It is a Japanese trend to incorporate sustainability into everyday lives. Customers enjoy sustainable products or services for enjoyment before discovering the inherent sustainability values. And BIKAS COFFEE makes it easy for customers to do so.

Kan: “It is estimated that a Japanese coffee drinker consumes ten cups of coffee every week. However, to ask the average consumer, who may not be equipped with sufficient knowledge, to do the work and make the transition of all ten cups towards ethical coffee can be a tall order.

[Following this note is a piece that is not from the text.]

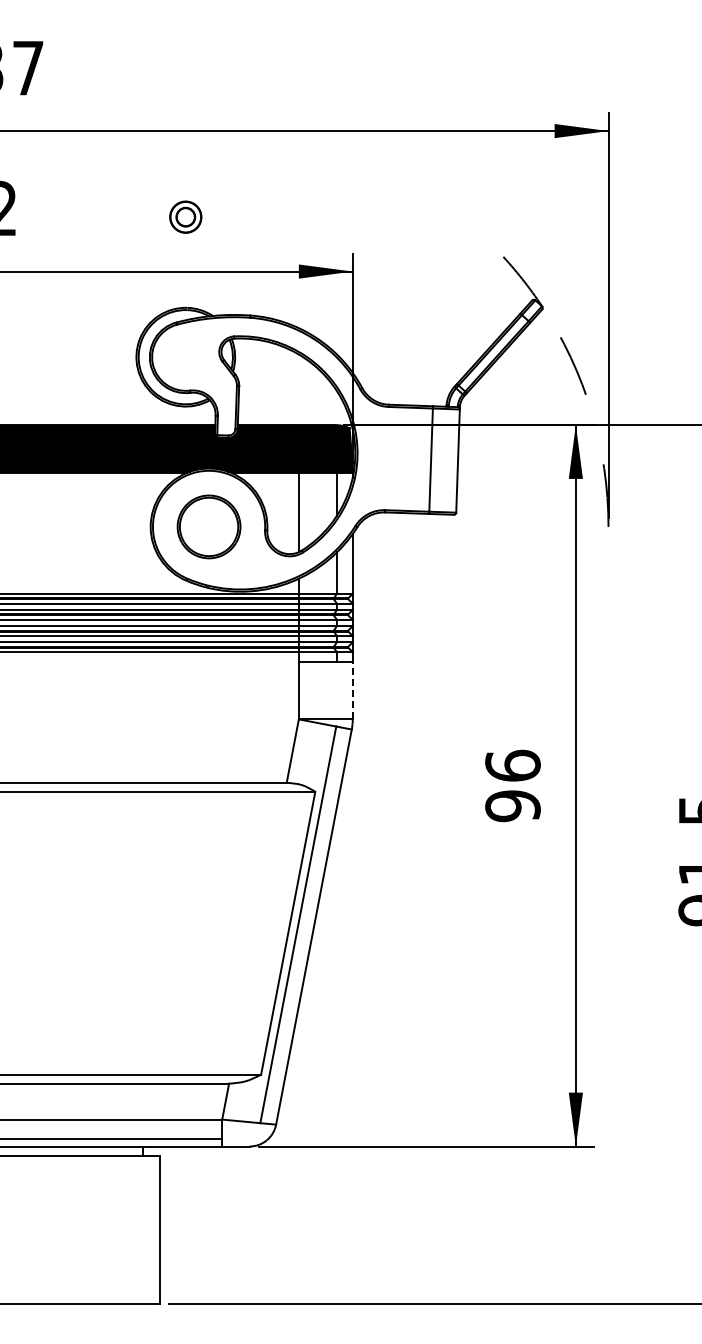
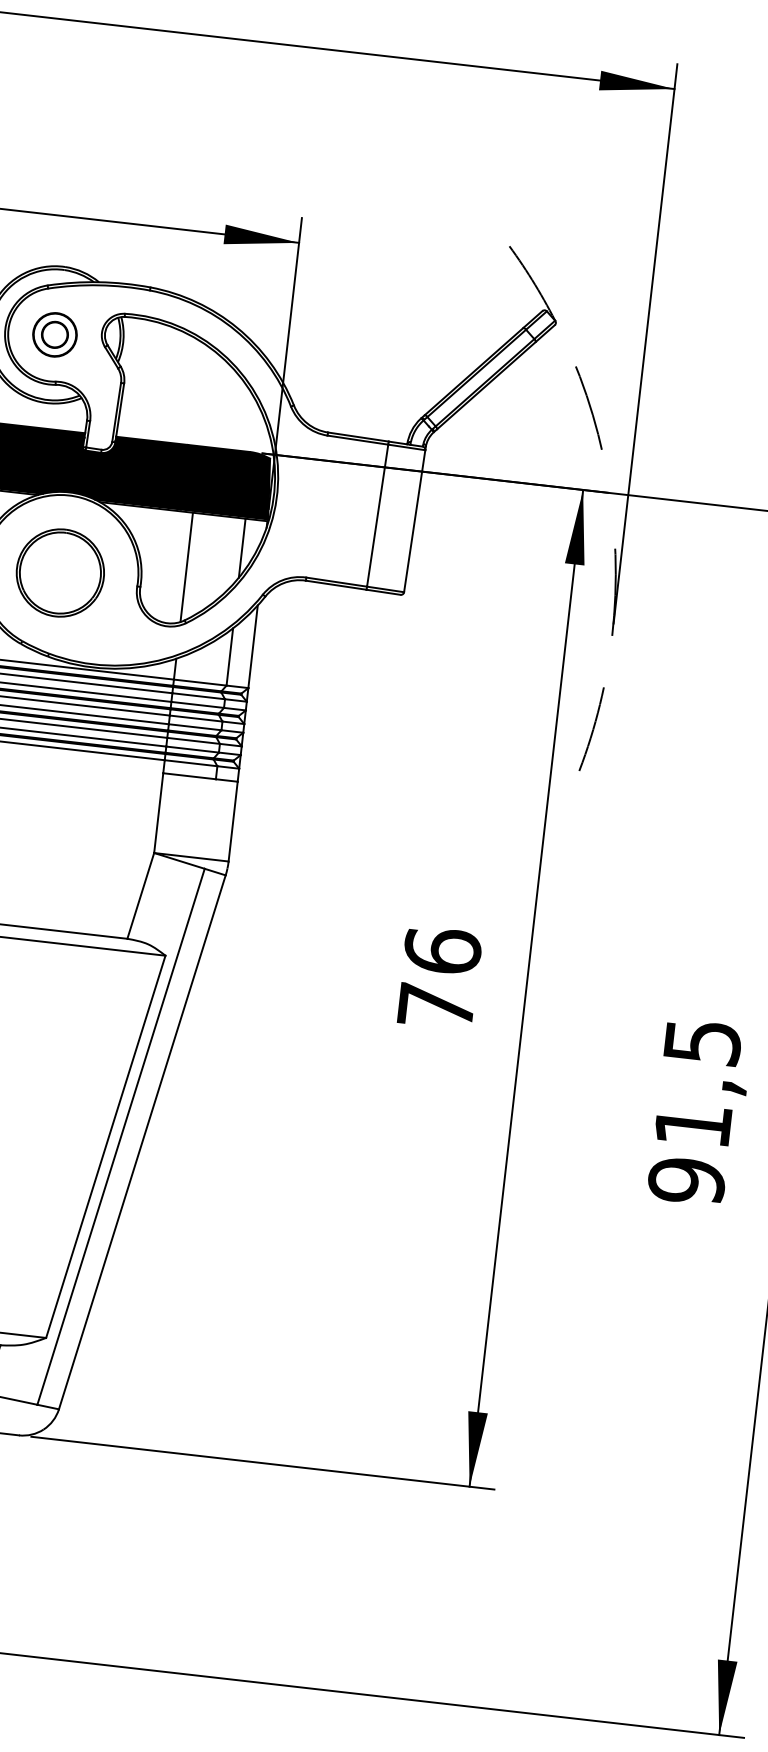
part: (185, 216) -> (54, 333), moved
arc: (601, 595) -> (591, 729), added
line: (352, 690) -> (232, 821), dashed -> solid
text: (512, 806) -> (435, 1006), 96 -> 76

“That is when we came up with the theme of ‘Weekend BIKAS COFFEE.’ Many may buy coffee from convenience stores as a routine during the weekdays, but the weekend offers a break from the routine. It can be a weekend when hanging out with precious friends, or when gifting yourself for something good happening during the week. We’d like to offer our coffee as ethical alternatives for these special moments.”

BIKAS COFFEE is promoting a casual sense of sustainability as a stepping stone, to make that 20% change. Provocators will probably ask us to do more, like going for 80% for more. (We’ve been here before, discussing how zero waste is not about 100% zero waste but the spirit of reducing waste.) However, that is, of course, we are assuming that everyone can make that choice. Furthermore, if we are not trained to be mindful of our consumption pattern, coffee becomes something we don’t think much about because of how often we drink them. Why not then, “something special for a special moment” like “Weekend BIKAS COFFEE?”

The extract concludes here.